Cooking for St. Patrick’s Day is a fun part of the holiday. Traditionally people make menus that include things like corned beef and cabbage, salt bread, Irish cream and Irish whiskey, Irish stews, etc. However, sometimes you want to do your cooking for St. Patrick’s Day, but you are dealing with some picky palettes. Much Irish cooking and St. Patrick’s Day cooking involves Irish cream, spirits, and foods that most kids, and even several adults, are unfamiliar with. So, how can you cook for St. Patrick’s Day and still embrace the traditions, while creating something your family will actually eat, and love? Consider the following:
1. Do your own take on corned beef and cabbage. This is the traditional fare for St. Patrick’s Day, but it tends to be a polarizing dish that you either love or hate. So, to make it with a twist.

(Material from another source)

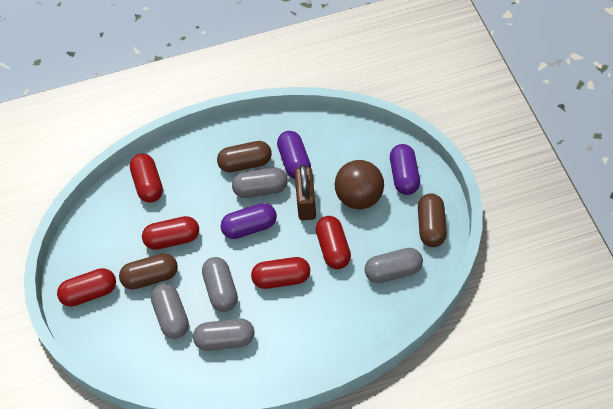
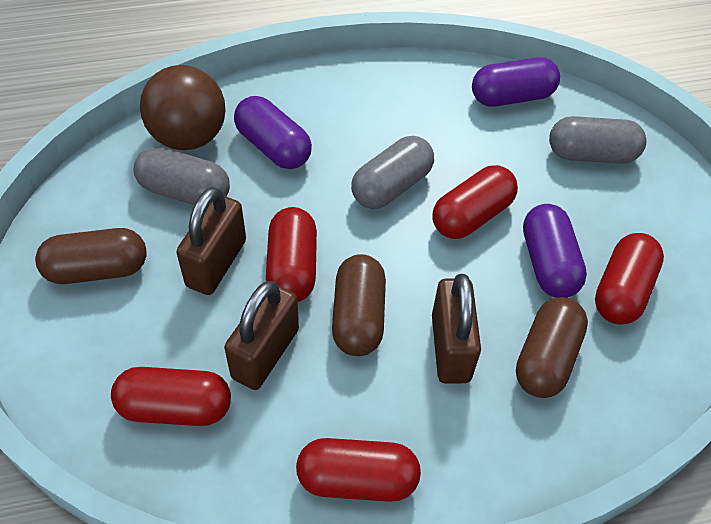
brown padlock: 1 -> 3
grey capsule: 5 -> 3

For example, you can cook your corned beef, but serve it as lettuce wraps, where you fill cooked cabbage leaves instead of butter lettuce, and wrap up herbed mayo, corned beef, and some rye bread. You get all of the ingredients, but in a different presentation, which makes it more palatable to some.
A variation kids tend to love is the corned beef and cabbage pizza. This is a great twist on the tradition, where you make a traditional pizza crust, and top it with corned beef, cabbage, and thin sliced potatoes, and then cover it in Monterey jack, Mozzarella, and parmesan cheeses, for a cheesey, delicious spin on the fave.
2. Use green. If your kid won’t eat anything they are unfamiliar with, but you want to cook for St. Patrick’s Day, try taking their classic favorites and adding a little food safe coloring to it to make it green. Make pancakes and top with green whip cream. Make green jello, make bread that is green, or applesauce that is green, etc. Adding green makes it work for St. Patrick’s Day.
3. Cut into the shape of shamrocks. The next option for cooking for St. Patrick’s Day is simply cutting the normal foods into St. Patrick’s Day themed shapes, such as shamrocks. You can make your child a PB&J like normal, and use a cookie cutter to get a fun St. Patrick’s Day shape. The same goes for pancakes, waffles, even steaks if you want to take the time and effort.
Regardless of what you cook for St. Patrick’s Day, add in some green beer, some Bailey’s Irish cream, Irish whiskey, or Irish lamb stew, and you are sure to have a hit on your hands. It is all about celebrating all things Emerald Isle, so find the part of that which works for you, and capitalize on it during your cooking.